Otherwise you make nothing but so many asses laden with books; by dint of the lash, you give them their pocketful of learning to keep; whereas, to do well you should not only lodge it with them, but make them espouse it.

As he would say so himself, it is pointless to “cudgelled our brains in the study of Aristotle” if that does not enable us to become more aware and understanding of our own nature.

Tis a great foolery to teach our children: the knowledge of the stars and the motion of the eighth sphere before their own.
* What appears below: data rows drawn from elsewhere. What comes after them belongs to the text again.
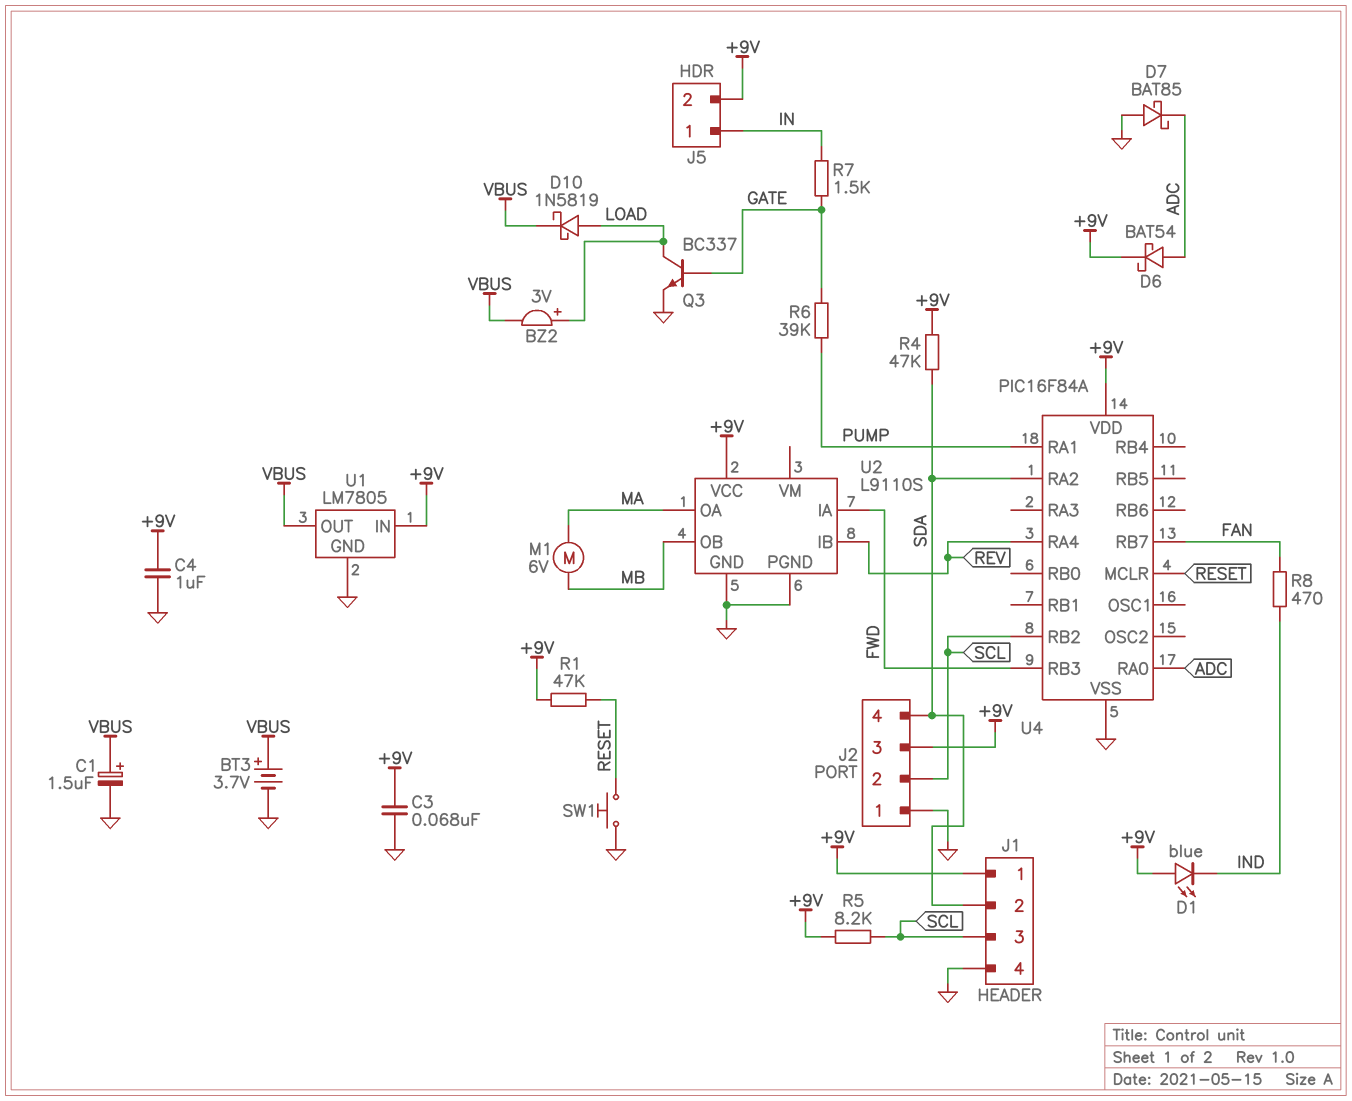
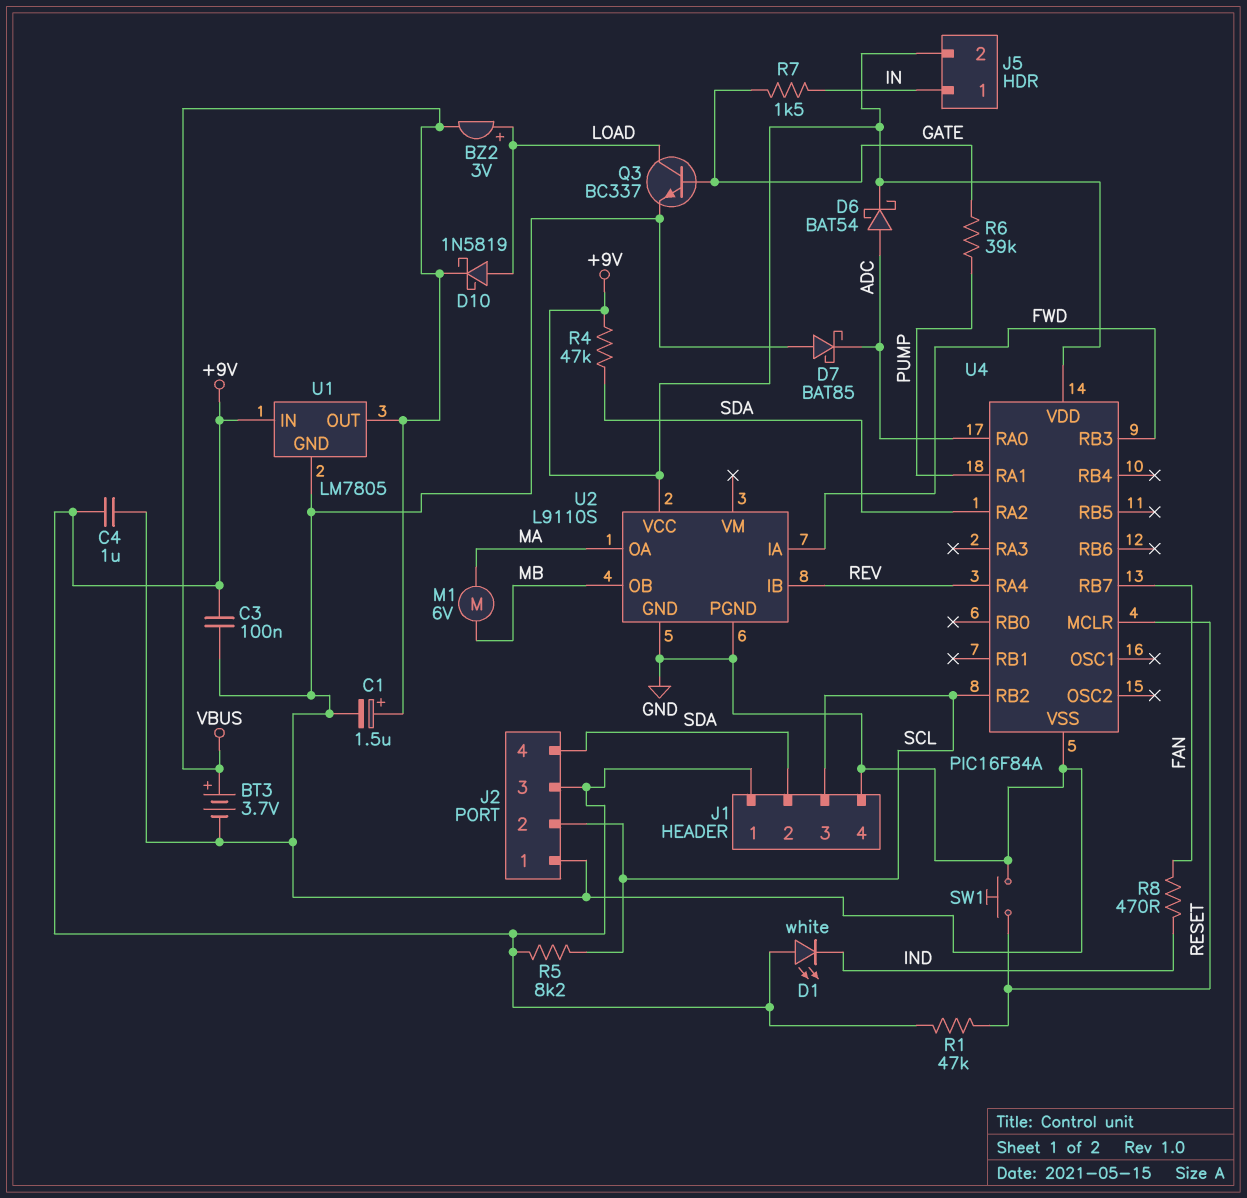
C3: 68nF (+9V, GND) -> 100nF (+9V, GND)
D1: LED blue (A +9V, K IND) -> LED white (A +9V, K IND)

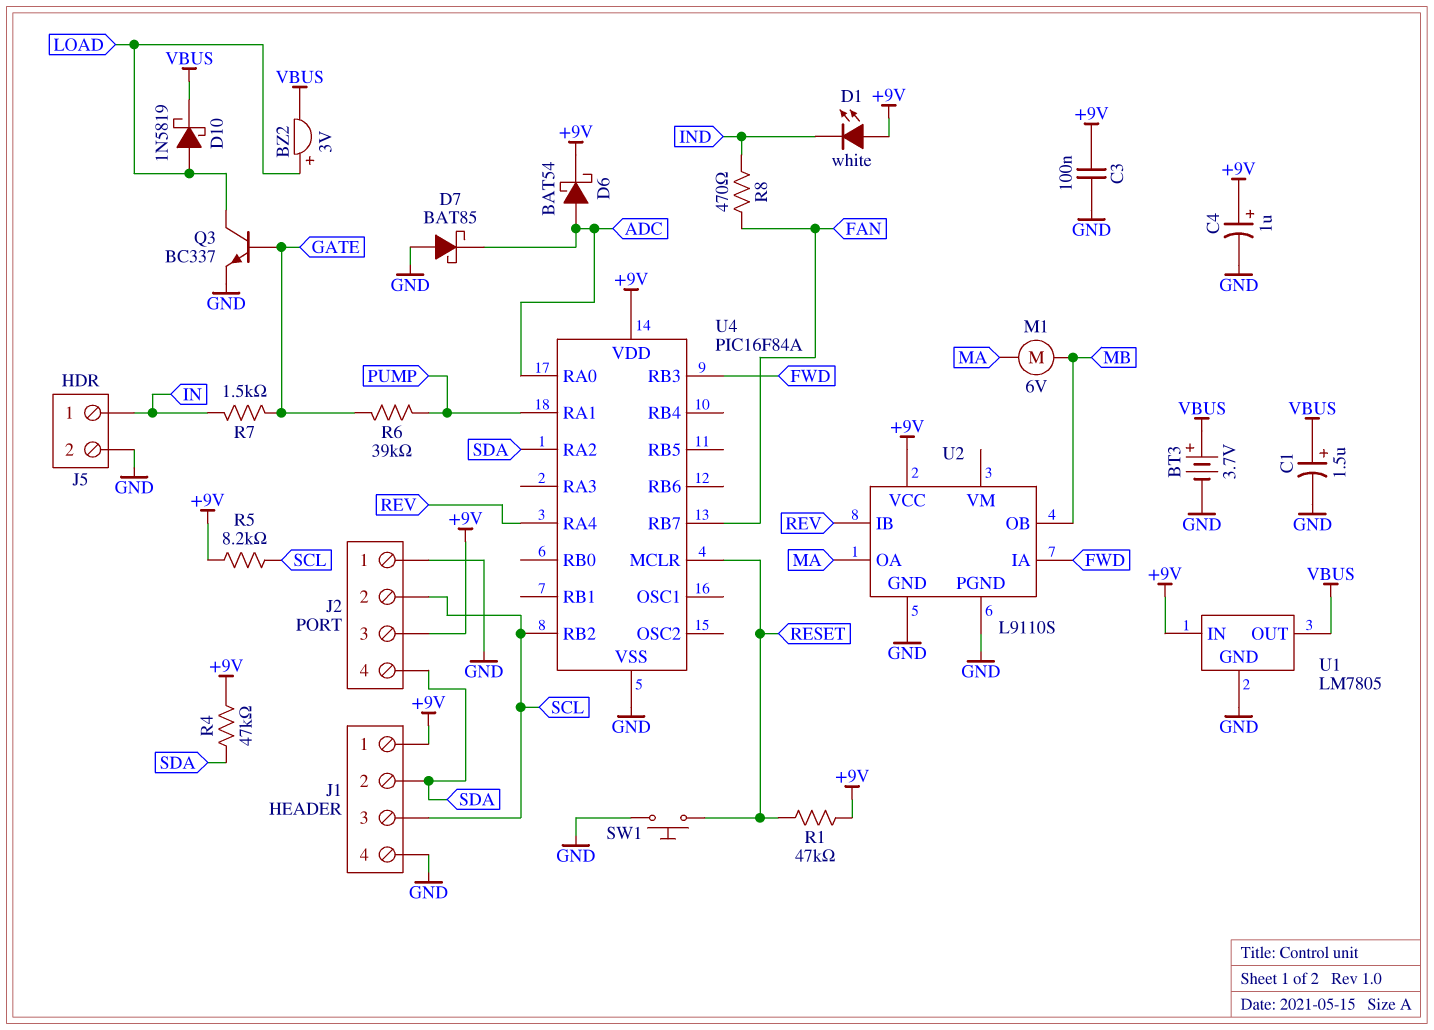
C4: 1uF (+9V, GND) -> 1uF (plus +9V, minus GND)
J5 pin 2: +9V -> GND

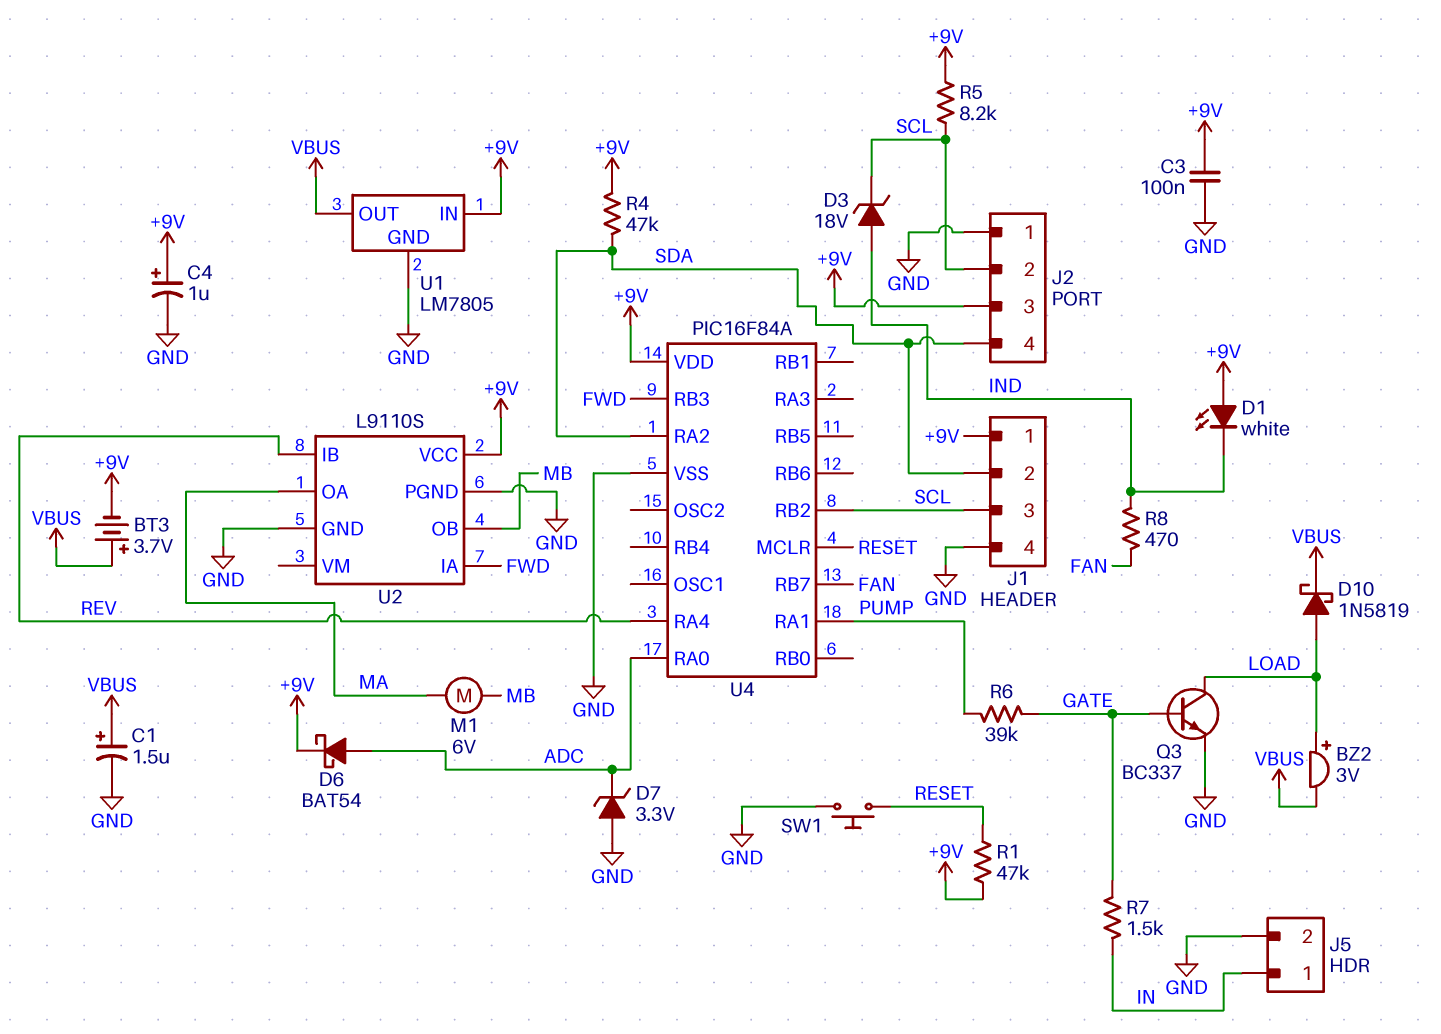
BT3: 3.7V (plus VBUS, minus GND) -> 3.7V (plus VBUS, minus +9V)
D3: none -> zener 18V (A IND, K SCL)
D7: schottky BAT85 (A GND, K ADC) -> zener 3.3V (A GND, K ADC)

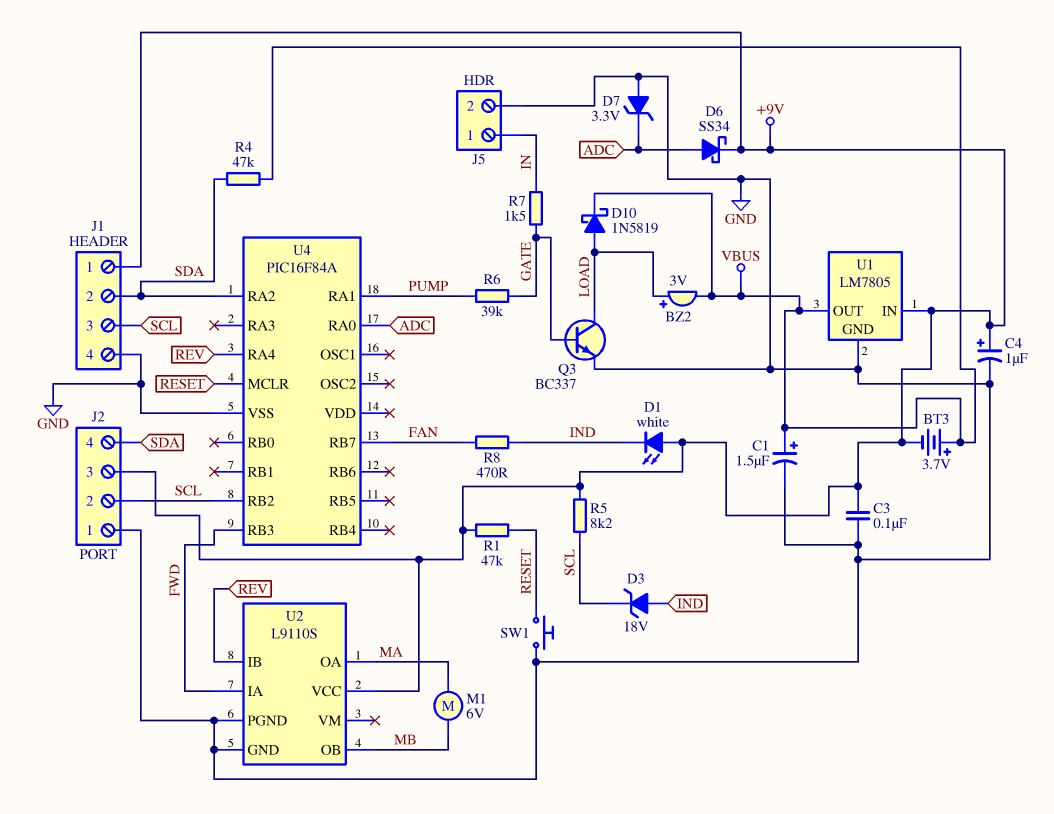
D6: schottky BAT54 (A ADC, K +9V) -> schottky SS34 (A ADC, K +9V)
R4: 47k (+9V, SDA) -> 47k (SDA, VBUS)
U4 pin VDD: +9V -> none

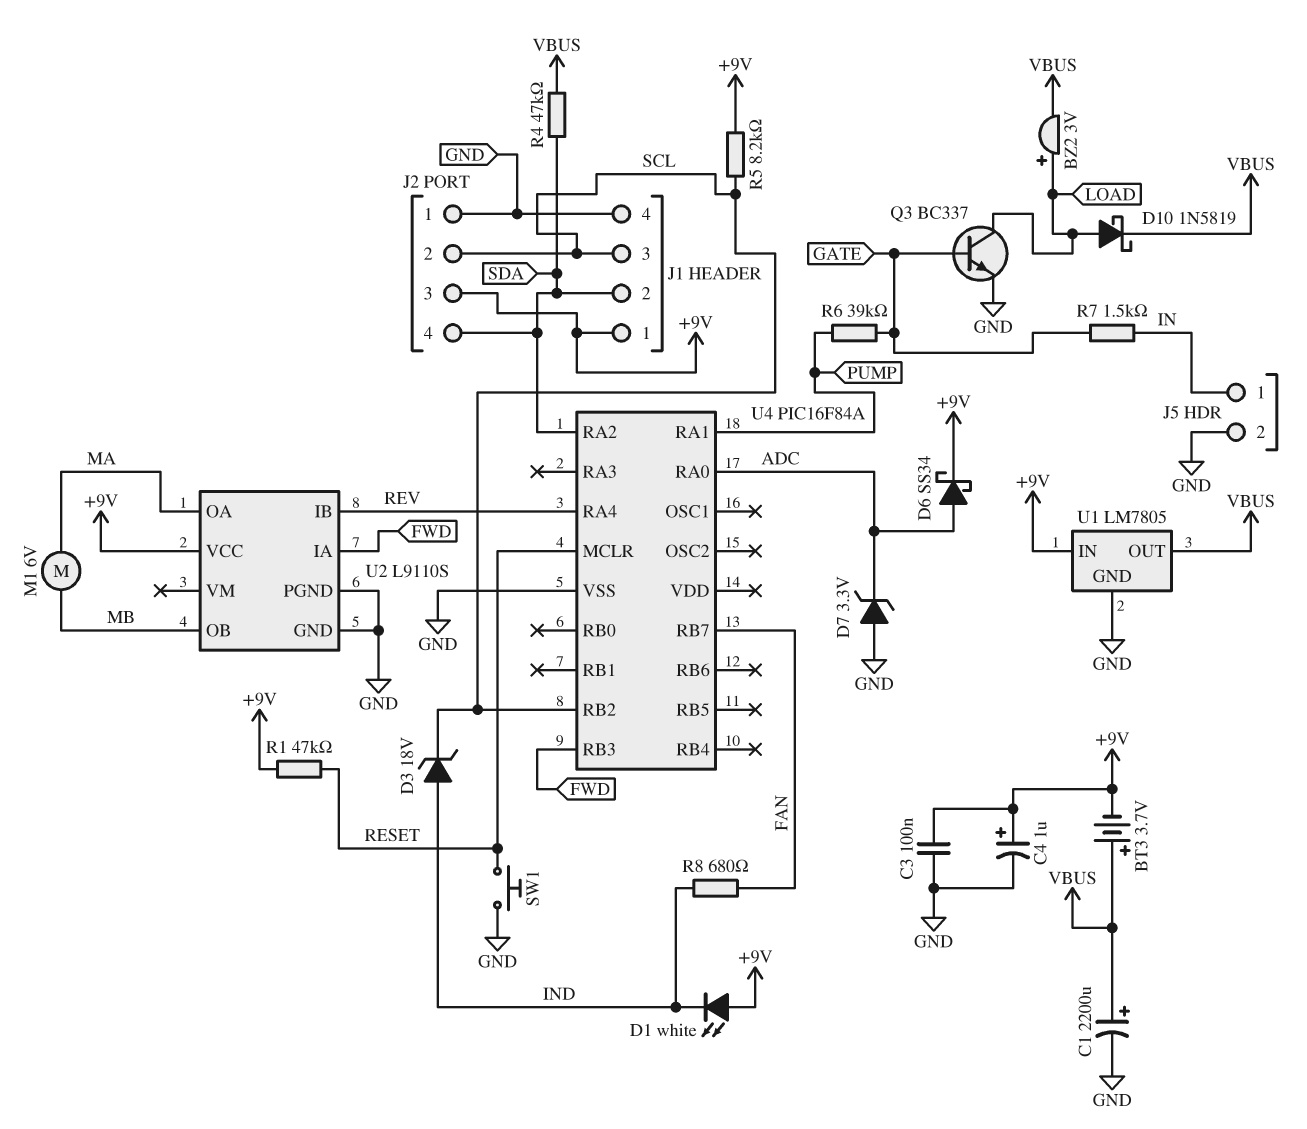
C1: 1.5uF (plus VBUS, minus GND) -> 2200uF (plus VBUS, minus GND)
R8: 470 (FAN, IND) -> 680 (FAN, IND)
Philosophy is an activity that makes the jubilee spring from whomever practices it “by your cheerful and pleasant countenances, you are engaged in no, very deep discourse.” Life and philosophy do not hold for Montaigne the distance they seem to usually keep in academic life. To Montaigne, children should taste happiness and strong encouragement that this practice bestows:

It is a mistake to present it as inaccessible for children with an angry appearance, surly and frightening […] there is nothing that is more joyous, vigorous, jolly and even playful.

We must consider that Montaigne received an exceptional education at the hand of his father: when he was a newborn he went to live in the villages located in his estate so that he could experience poverty firsthand. When he was back in his castle, and still at a very young age, he was taken care of by a German man, who knew close to no French, but fluent Latin, and who taught him all the secrets of the language. When he had a perfect control over it, he was taught Greek and only after he had a perfect understanding of this did he learn French. Nonetheless, Montaigne recognizes that his superior education only gave him great advantages and, undoubtedly, his judgment and his passion for books.

His goodbye took the form of a warning:

To do well you should not only lodge it with them, but make them espouse it.